Conventional studies have tended to categorize maritime trade in the Indian Ocean in the pre-colonial period into ethnic networks, such as Roman trade, Arab trade, and European trade in the western Indian Ocean, as well as Indian trade across the Bay of Bengal. The basis for these identities was inevitably the nature of sources available. For example, the first century A.D. text, the Periplus Maris Erythraei (Periplus of the Erythraen Sea) provides the most comprehensive account of trade and trading commodities between the Red Sea and the west coast of India. The text itself nowhere refers to “Roman trade,” though it does mention a diverse range of communities involved, including the Ichthyophagoi, or coastal fishing communities, the Nabateans, Sabaeans, Homerites, Arabs, and Indians. Nevertheless, in historical writing, references to Roman trade supplying the markets of the Empire with luxury items such as Indian muslin continue.
Contrary to such assumptions, the archaeological data indicate that the initial stages of the maritime system in South Asia may be traced to around 10,000 B.C., when fishing and sailing communities settled in coastal areas and exploited a diverse range of marine resources. These communities formed the bedrock of maritime travel and often combined fishing with trading ventures, especially in regions such as Gujarat, where fishing grounds are located at some distance from the coast.
By the third millennium B.C., these local and regional fishing and sailing circuits had evolved into trade networks between the Harappan settlements on the Makran and Gujarat coasts of the subcontinent and the Persian Gulf, as evident from finds of Harappan ceramics and seals at sites in the Gulf.

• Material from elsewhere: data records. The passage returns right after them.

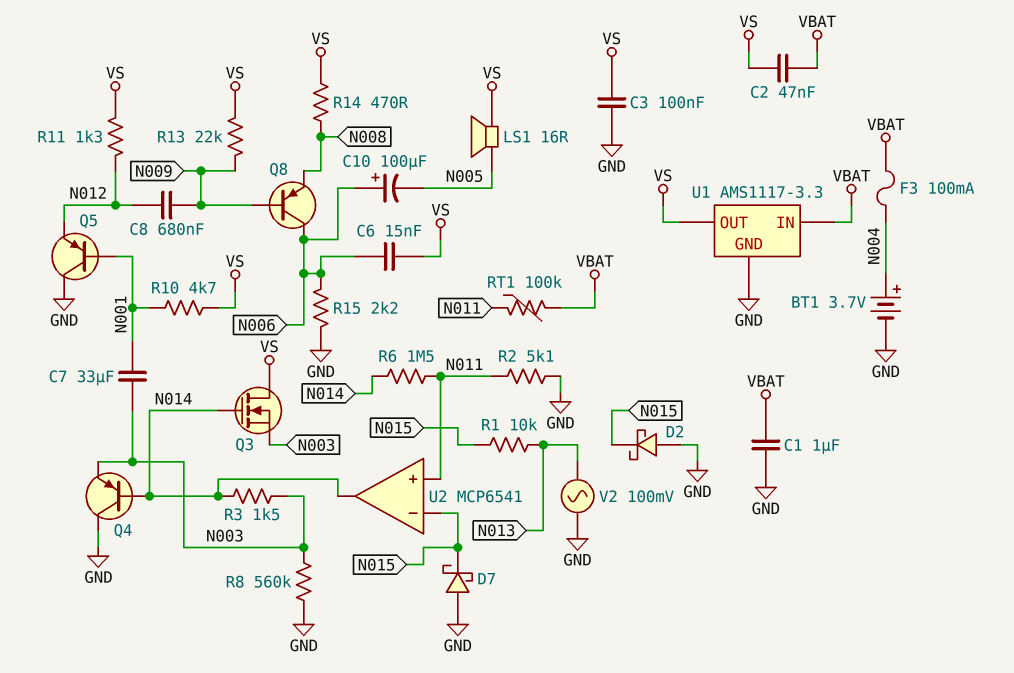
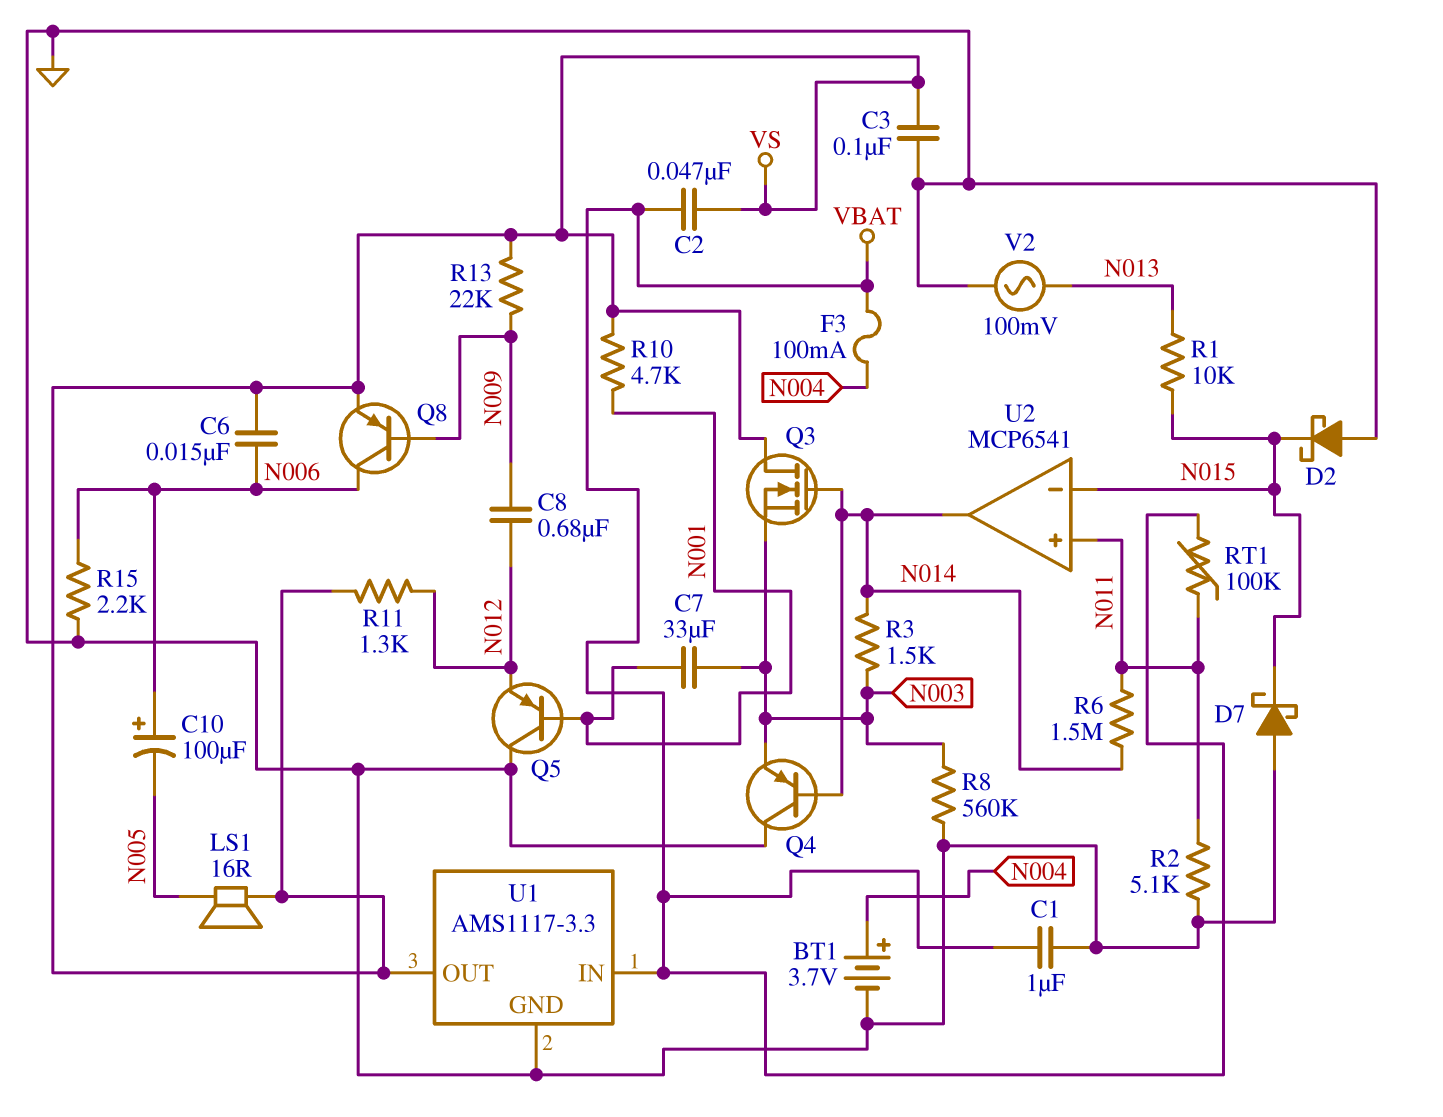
Q8: PNP (B N009, C N006, E N008) -> PNP (B N009, C N006, E VS)
R14: 470 (N008, VS) -> none

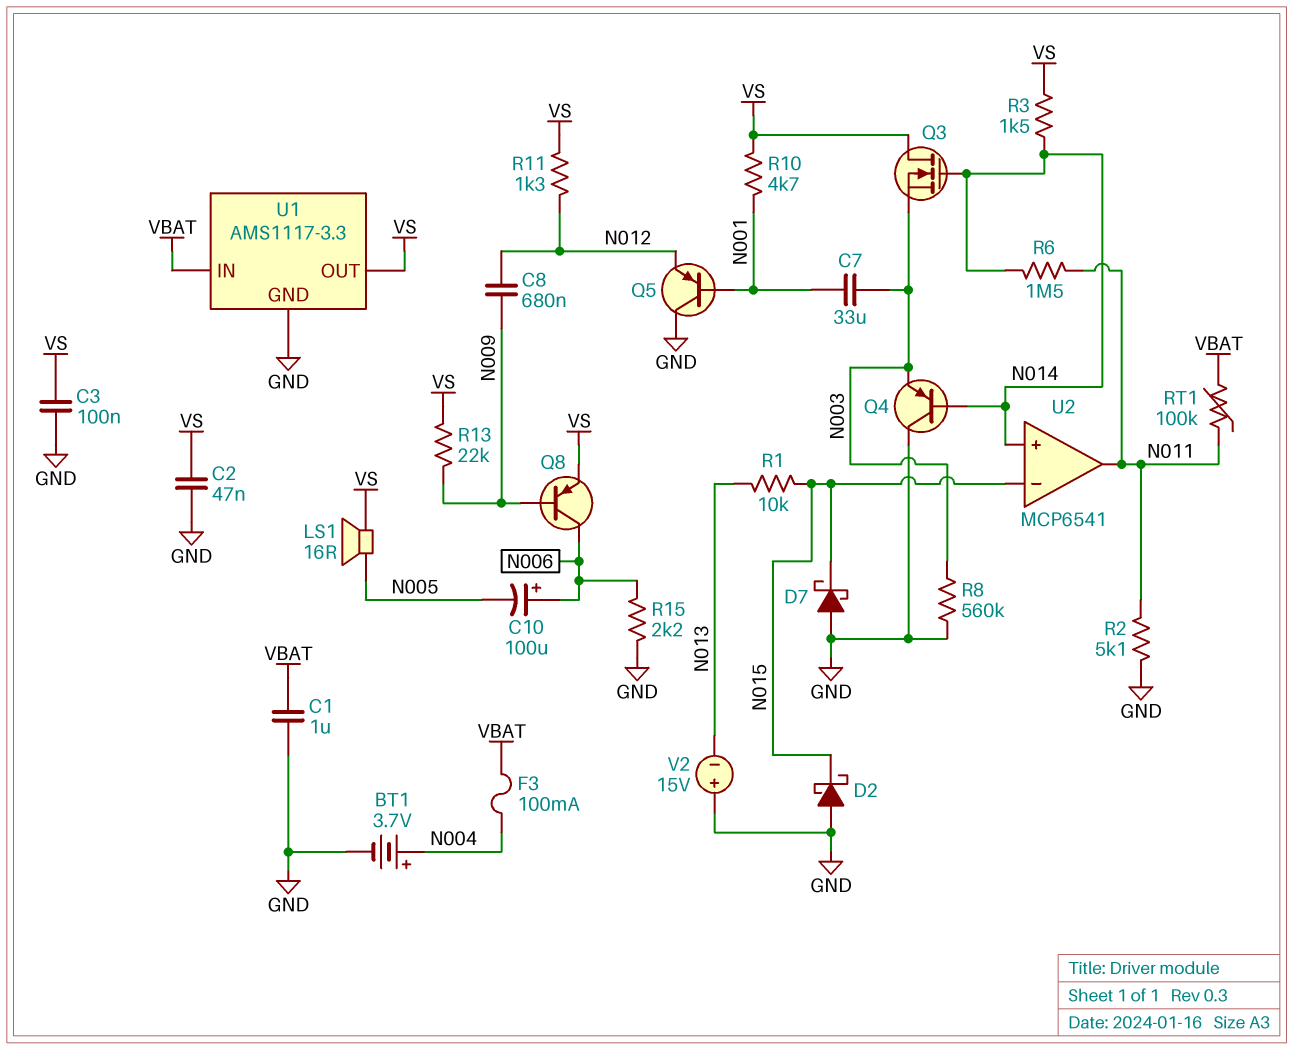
C2: 47nF (VBAT, VS) -> 47nF (GND, VS)
C6: 15nF (N006, VS) -> none
R3: 1.5k (N003, N014) -> 1.5k (N014, VS)
U2 pin in+: N011 -> N014
U2 pin out: N014 -> N011
V2: AC 100mV (GND, N013) -> 15V (plus GND, minus N013)

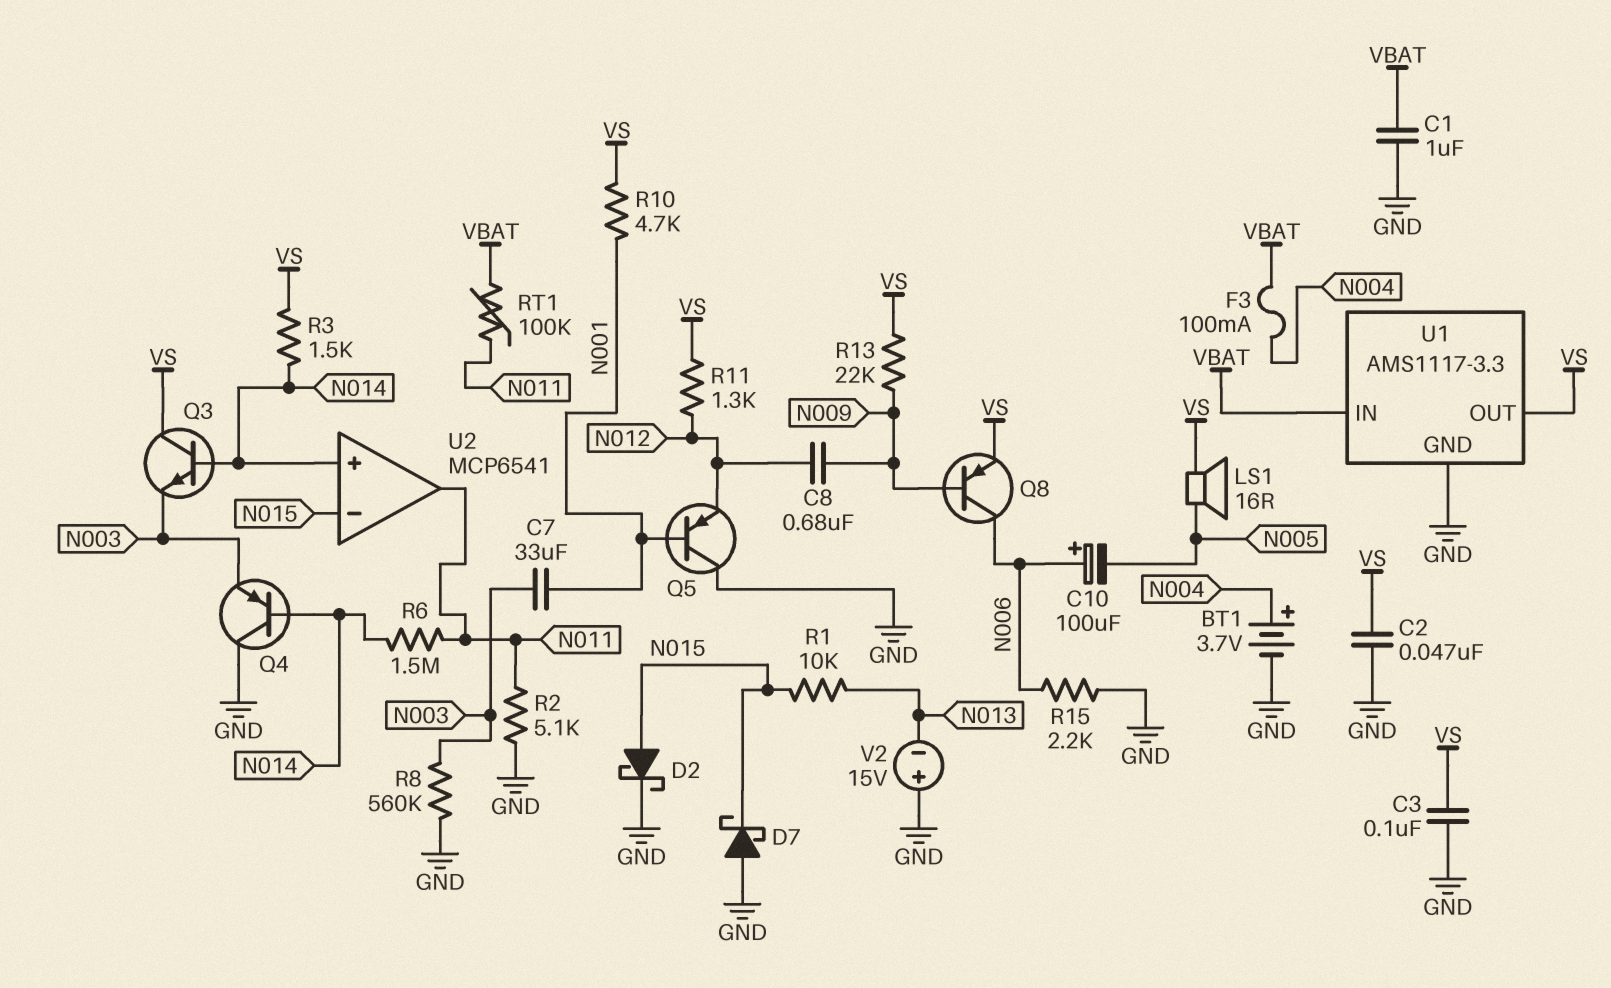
D2: schottky (A GND, K N015) -> schottky (A N015, K GND)
Q3: NMOS (G N014, D VS, S N003) -> NPN (B N014, C VS, E N003)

A triad of names that figures consistently in Mesopotamian texts of the third to second millennium B.C. includes those of Dilmun (the Bahrain archipelago), Magan (the Oman peninsula) and Melukkha (identified with the Harappan settlements). Around the beginning of the common era, this network had expanded to include large parts of the western Indian Ocean extending from the Red Sea to the east coast of India, as described in the Periplus Maris Erythraei.
A corresponding network extended across the Bay of Bengal to incorporate large parts of island and mainland Southeast Asia. However, the distribution of a range of ceramics such as the rouletted ware, a fine textured pottery with rouletted decoration, at archaeological sites from lower Bengal to Sri Lanka, the north coasts of Java and Bali, and as far as Vietnam indicates several regional and transoceanic circuits.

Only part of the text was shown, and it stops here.